The World Health Organisation (WHO) is investigating a claim by a researcher who said the swine flu virus may have been created as a result of human error.
Swine flu — officially called influenza A H1N1 — has infected 5,728 people and killed 61 in 33 countries.
Australian researcher Adrian Gibbs, 75, claimed the strain may have accidentally evolved in the eggs scientists use to grow viruses and make vaccines.
“One of the simplest explanations is that it’s a laboratory escape,” he told Bloomberg TV. “But there are lots of others.”
Gibbs was part of the research team that developed the anti-flu drug Tamiflu.
He said it could be a mistake that occurred at a vaccine production facility or the virus could have jumped from a pig to another mammal or a bird before reaching humans.
Gibbs, who reached this conclusion by analysing the virus’ genetic blueprint, has sent his study to the WHO for review.

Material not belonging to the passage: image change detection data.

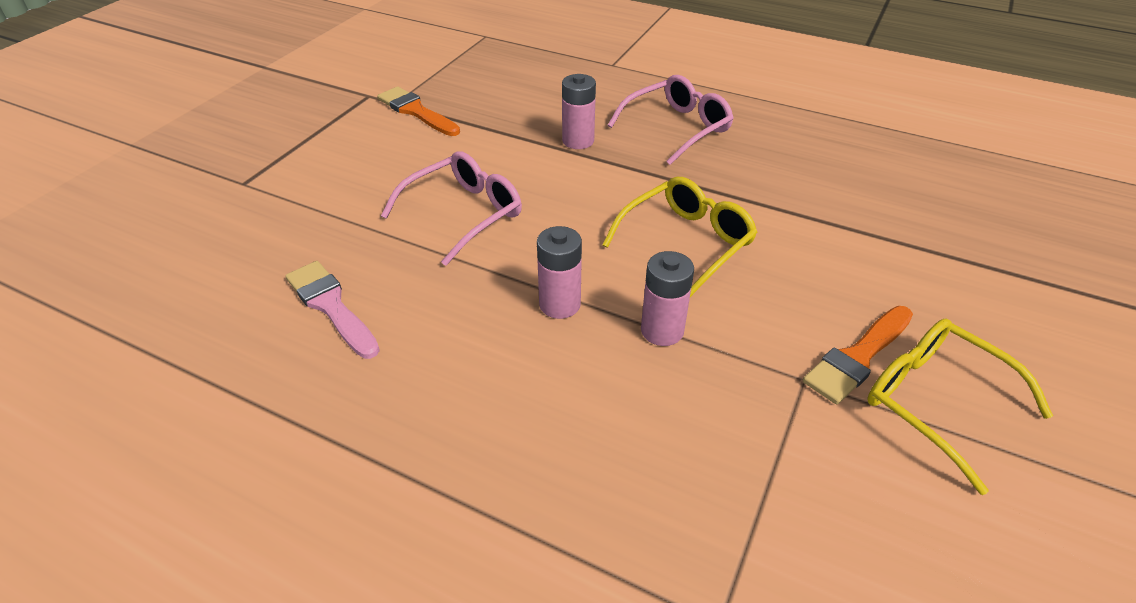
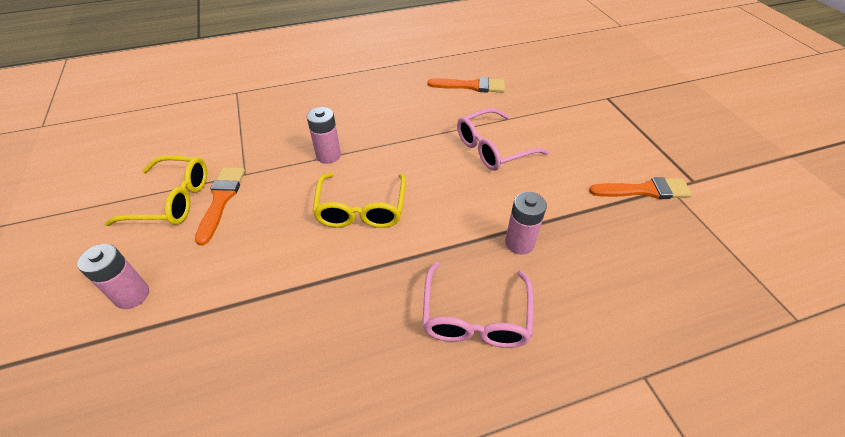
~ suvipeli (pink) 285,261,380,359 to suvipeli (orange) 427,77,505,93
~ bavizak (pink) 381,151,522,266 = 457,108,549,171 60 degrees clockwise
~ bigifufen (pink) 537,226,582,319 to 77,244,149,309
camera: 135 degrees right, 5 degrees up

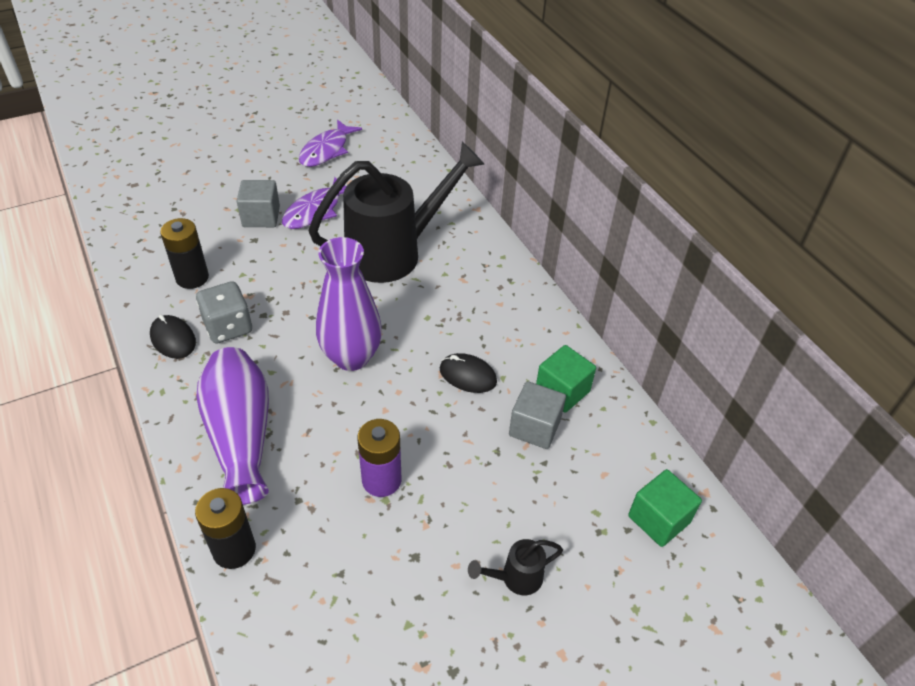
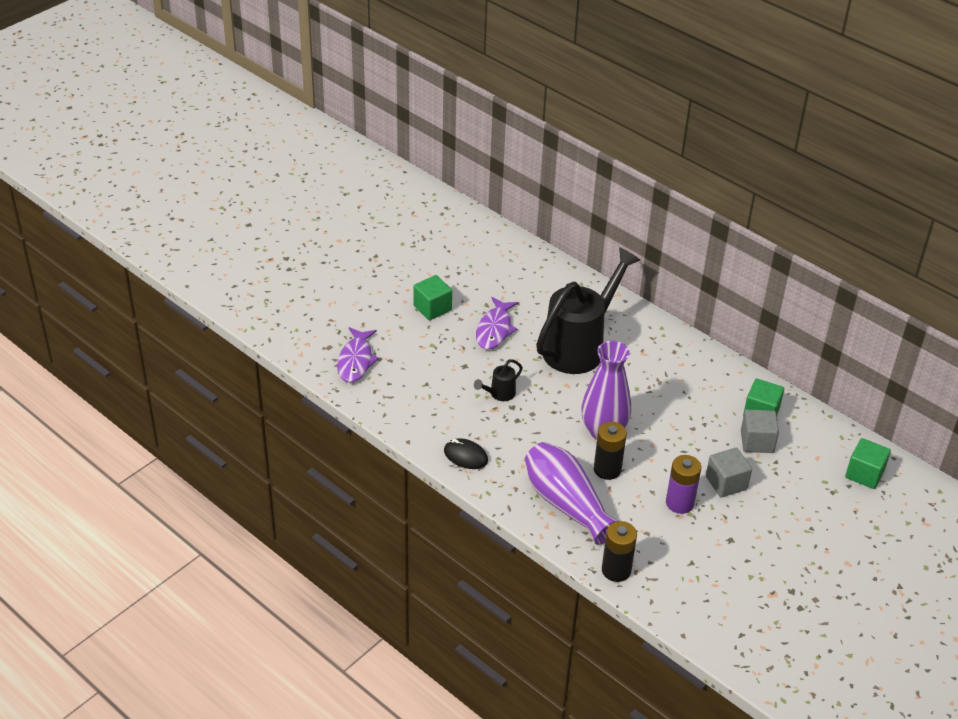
~ bigifufen (black) 160,218,209,289 to 594,422,627,480
- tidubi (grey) 196,281,252,344
~ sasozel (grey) 237,180,280,227 to 706,448,752,497
~ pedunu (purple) 299,120,362,167 to 337,327,379,383
- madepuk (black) 440,353,497,393
~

By identifying the source, scientists can better understand the virus’ potential for causing outbreaks and also have better safeguards for bio-security in laboratories.
The US Centers for Disease Control and Prevention in Atlanta dismissed the report, saying there is no evidence to support Gibbs’s conclusion.
India is so far free of swine flu. Over 4.55 lakh passengers travelling from affected countries to India have been screened. Tests for the virus on 46 of them came back negative.